つかつかとこちらに向かい、私に追いつくと淑女の礼をひとつしてシスターの方を向いた。


「シスター、エリザベス様は魔物と契約していらっしゃります。しかもドラゴンとです。残虐で聖なる力と相反するものと契約しているエリザベス様は……失礼と承知ですが、『聖乙女の水鏡』を穢してしまう恐れがあります」

「貴女……!エリィ様に何たる侮辱を……」


しっかりとシスターの目を見すえて、最後に悲しむように目を伏せたアイナ嬢に周りの喧騒がピタリと止む。

唯一食ってかかるのは顔を真っ赤にして怒るイヴちゃんと、アイナ嬢を睨みつけるミフィリアだけだ。


「そうね、私は『幻影の魔龍』とか呼ばれているこの子と契約しているわ。でも、聖女の力を有する水鏡が私ごときの力で穢されてしまうのかしら?」


『幻影の魔龍』の単語にシスターや御令嬢達がざわめくが、アイナ嬢をしっかりと見つめて挑発するように返した。

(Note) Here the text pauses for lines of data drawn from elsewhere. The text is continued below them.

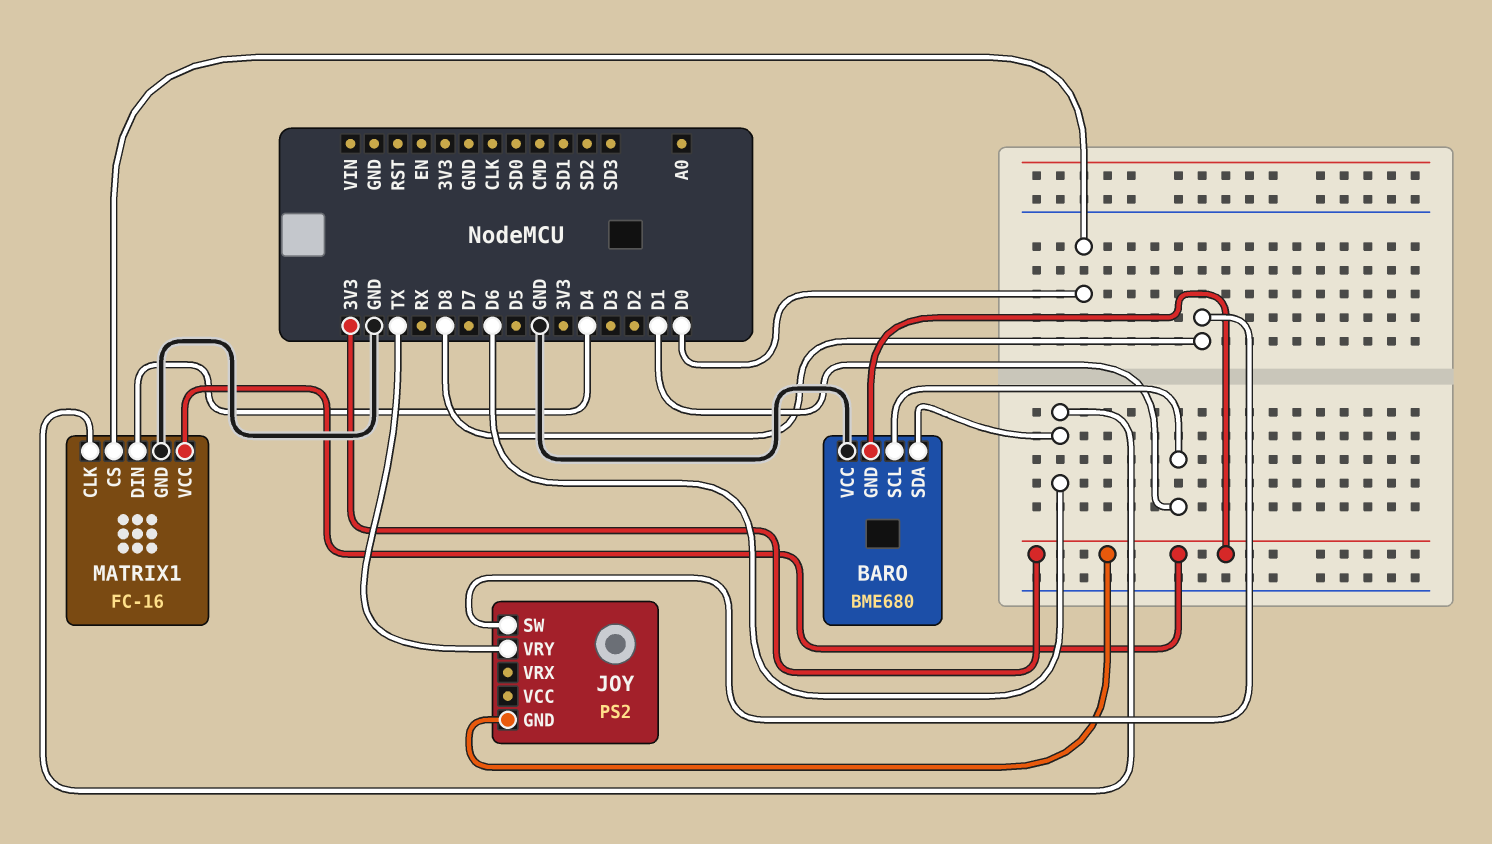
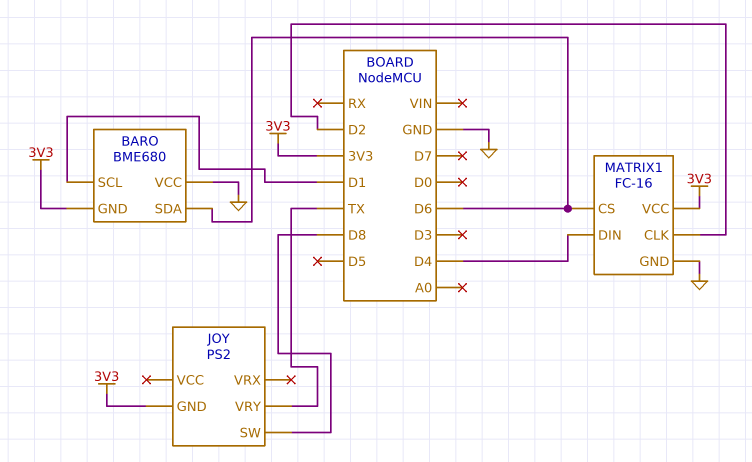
MATRIX1 pin CLK: D6 -> D2
MATRIX1 pin CS: D0 -> D6

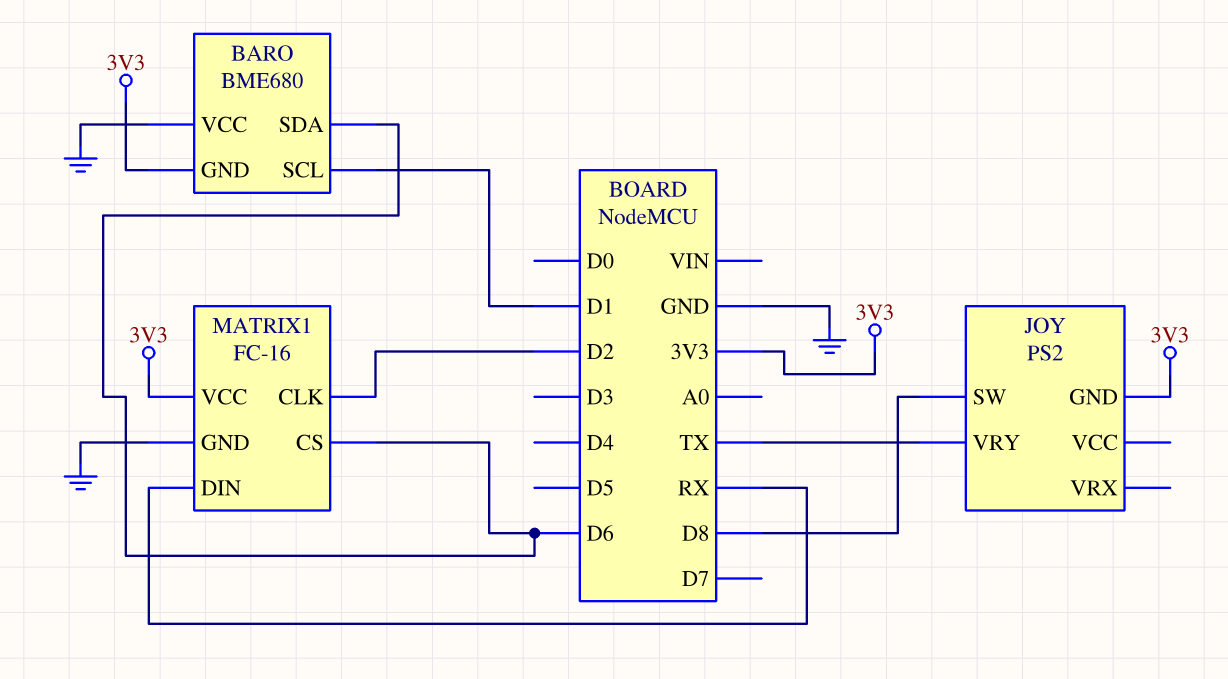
MATRIX1 pin DIN: D4 -> RX

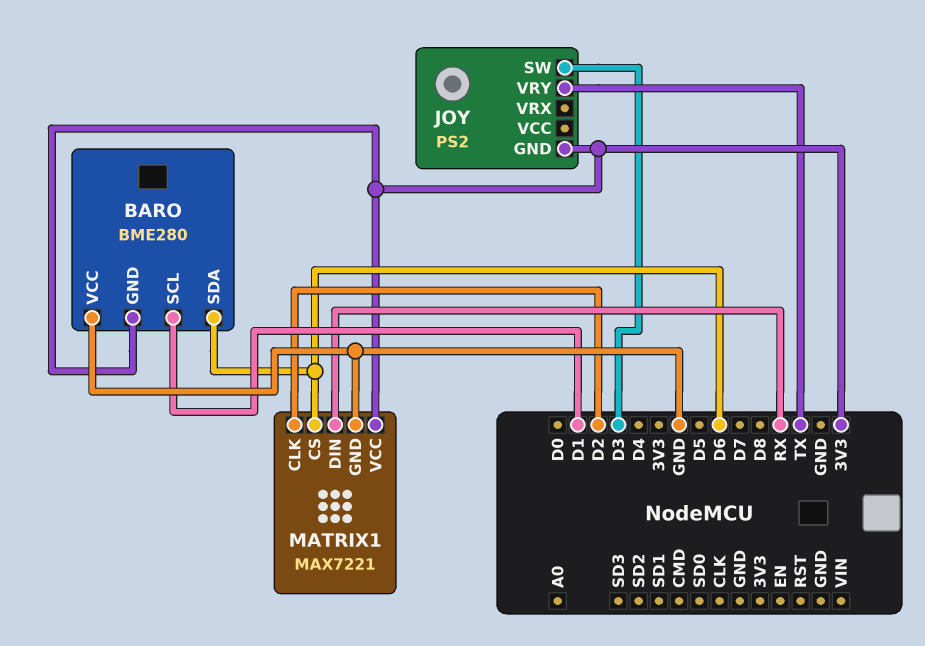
BARO: BME680 -> BME280
JOY pin SW: D8 -> D3
MATRIX1: FC-16 -> MAX7221

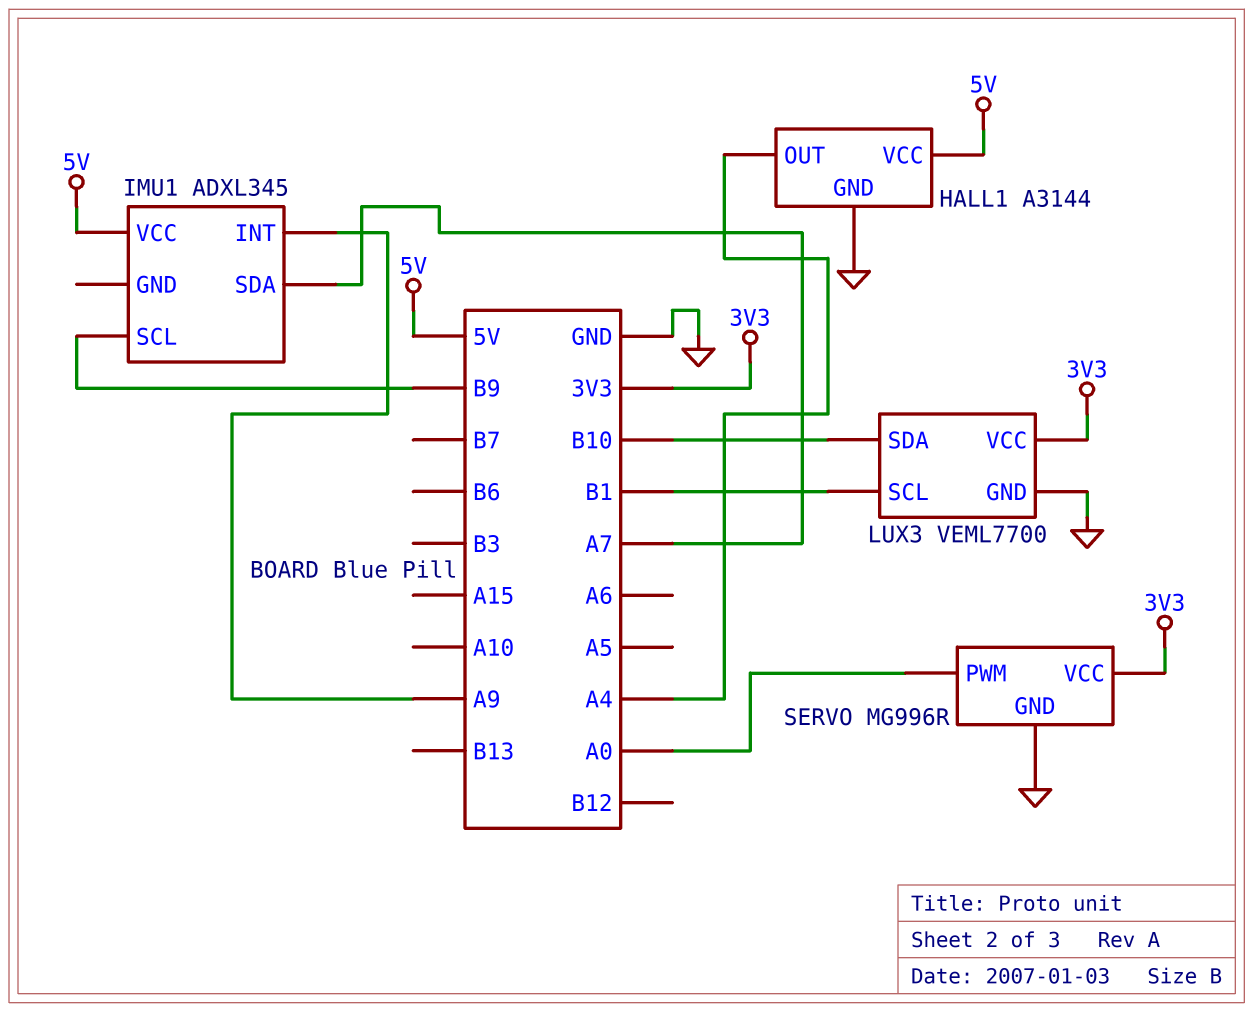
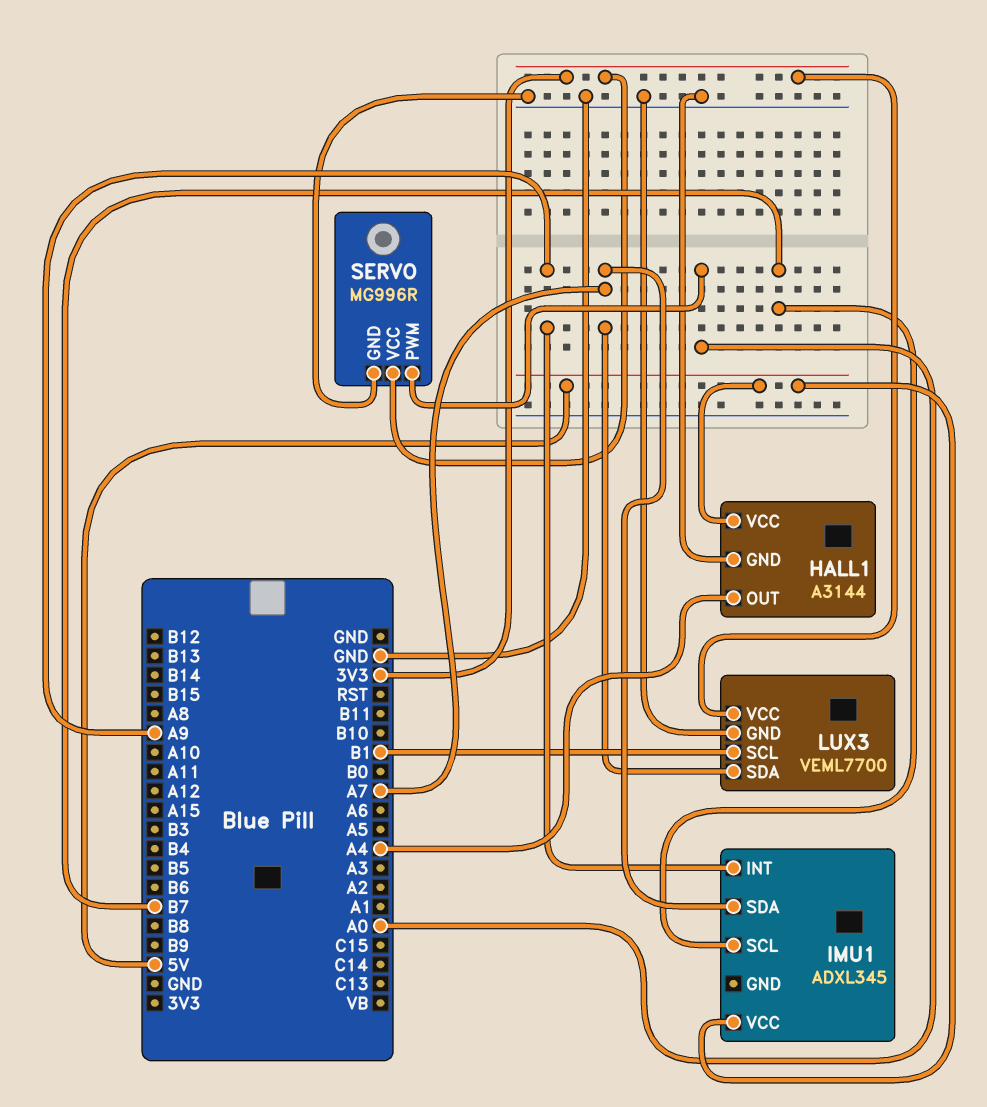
IMU1 pin SCL: B9 -> B7
LUX3 pin SDA: B10 -> A7

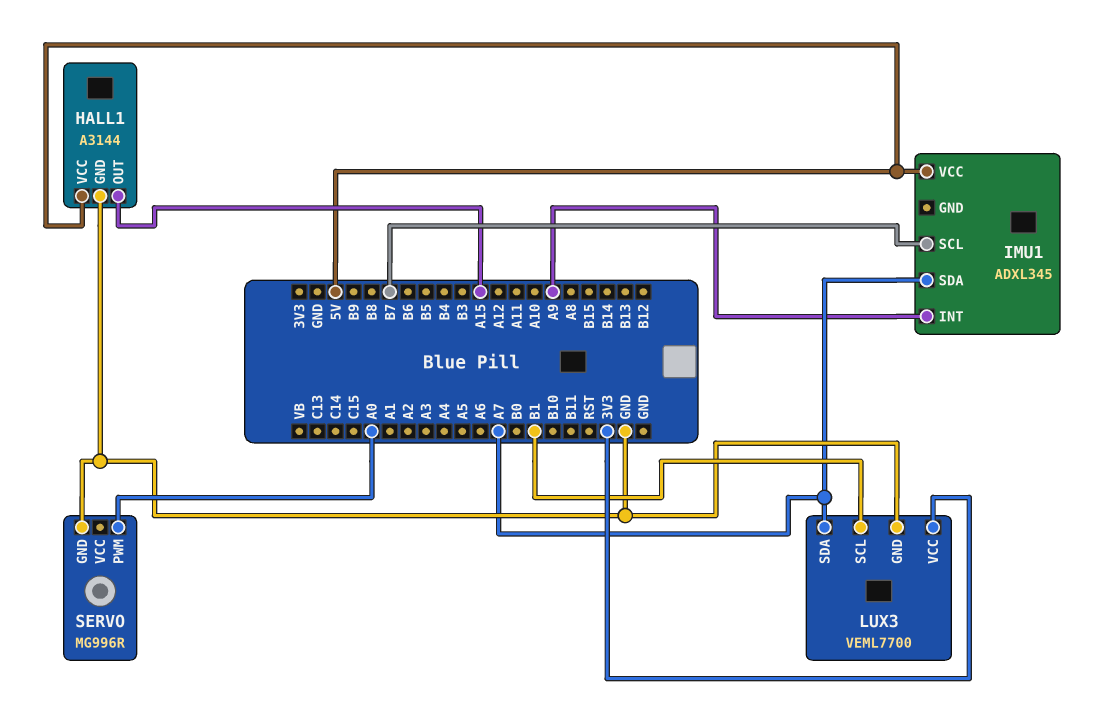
HALL1 pin OUT: A4 -> A15
SERVO pin VCC: 3V3 -> none

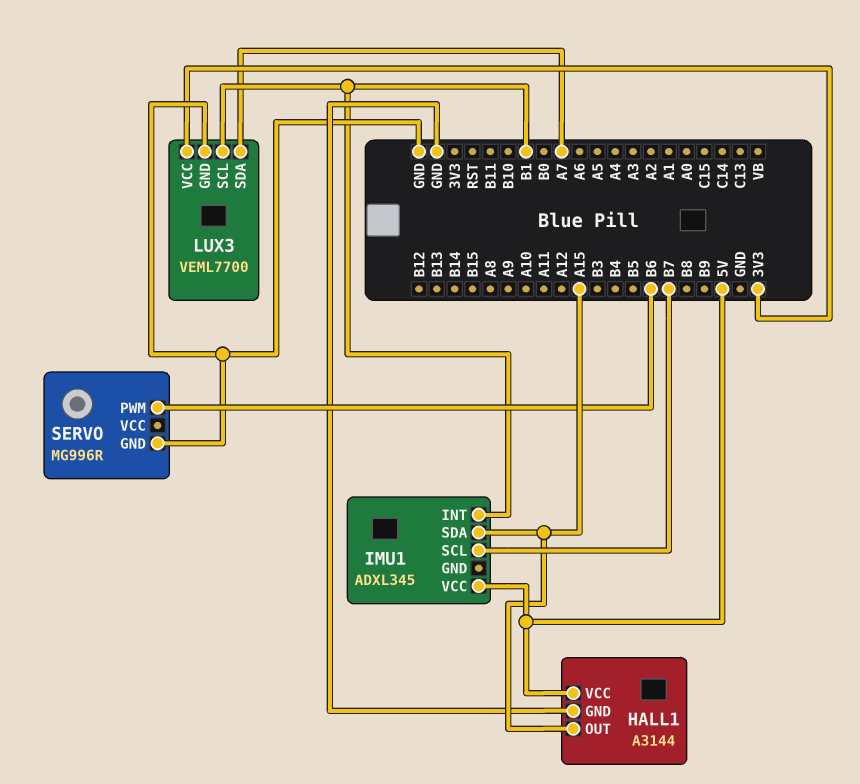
IMU1 pin INT: A9 -> B1
IMU1 pin SDA: A7 -> A15
SERVO pin PWM: A0 -> B6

ゲーム内でヒロインに好戦的なセリフをよく話すので、その時の記憶を元に悪役っぽく決めるのだ。

高い身長を活かして上から目線で、前世では雑誌の表紙を飾れるくらいの胸を張って余裕を見せる。

彼女に勝つには素の私だけでなく、芯の強く気高いゲームのエリザベスも必要だと考えての作戦だ。


「『幻影の魔龍』だなんてドラゴンの最上種ではないですか……そんな魔物ならどんな力を持っていてもおかしくないです!」


顔面蒼白で顔を覆うアイナ嬢に、ほとんどの御令嬢達が目を見合わせた。「確かに、最上種ならば怖い」と話しているのでしょう。まあまあ、そんなこと想定の範囲内ですわ。


「えぇ、この子は一国どころか世界も滅ぼせる力を持っています」


周りのざわめきがより一層大きくなり、中には倒れ込む方もいた。シスターは指を組んで聖女に祈りを捧げている。貴女『聖乙女教』の方だったのね?もしかしてお兄様が言っていた教師って貴女のことだったのかしら?でも彼女は講義をしないらしいから……もしかしたらその宗派が思いのほか多いのかもしれないわ。

リスタニア王国には国教があるわけではないから、そこまでいないと思っていたけど。


「皆様が私、エリザベス・メイリーン伯爵令嬢を信頼できないのだと仰るのであれば、辞退致しますよ?」


ニコリと笑って周りを見渡すと、誰も何も言わずに目を逸らす。

つまりはそういうことなのだろう。


「……そうですか、皆様が私 エリザベス・メイリーン伯爵令嬢を信頼できないと判断されたので、私は辞退させていただきますわ」


嫌味ったらしくファミリーネームもお父様の肩書きも使ってハッタリをかます。内心心臓バクバクだし、手汗が半端ないんだけど。

皆メイリーン伯爵家が動くかもしれないと青ざめている。もちろんお父様とお兄様ならばここの全員を潰しかねないけどね。


「では私の事など気にせずにお続けになって?」


重ねたままのイヴちゃんの手を握りしめて不安を飲み込んだ。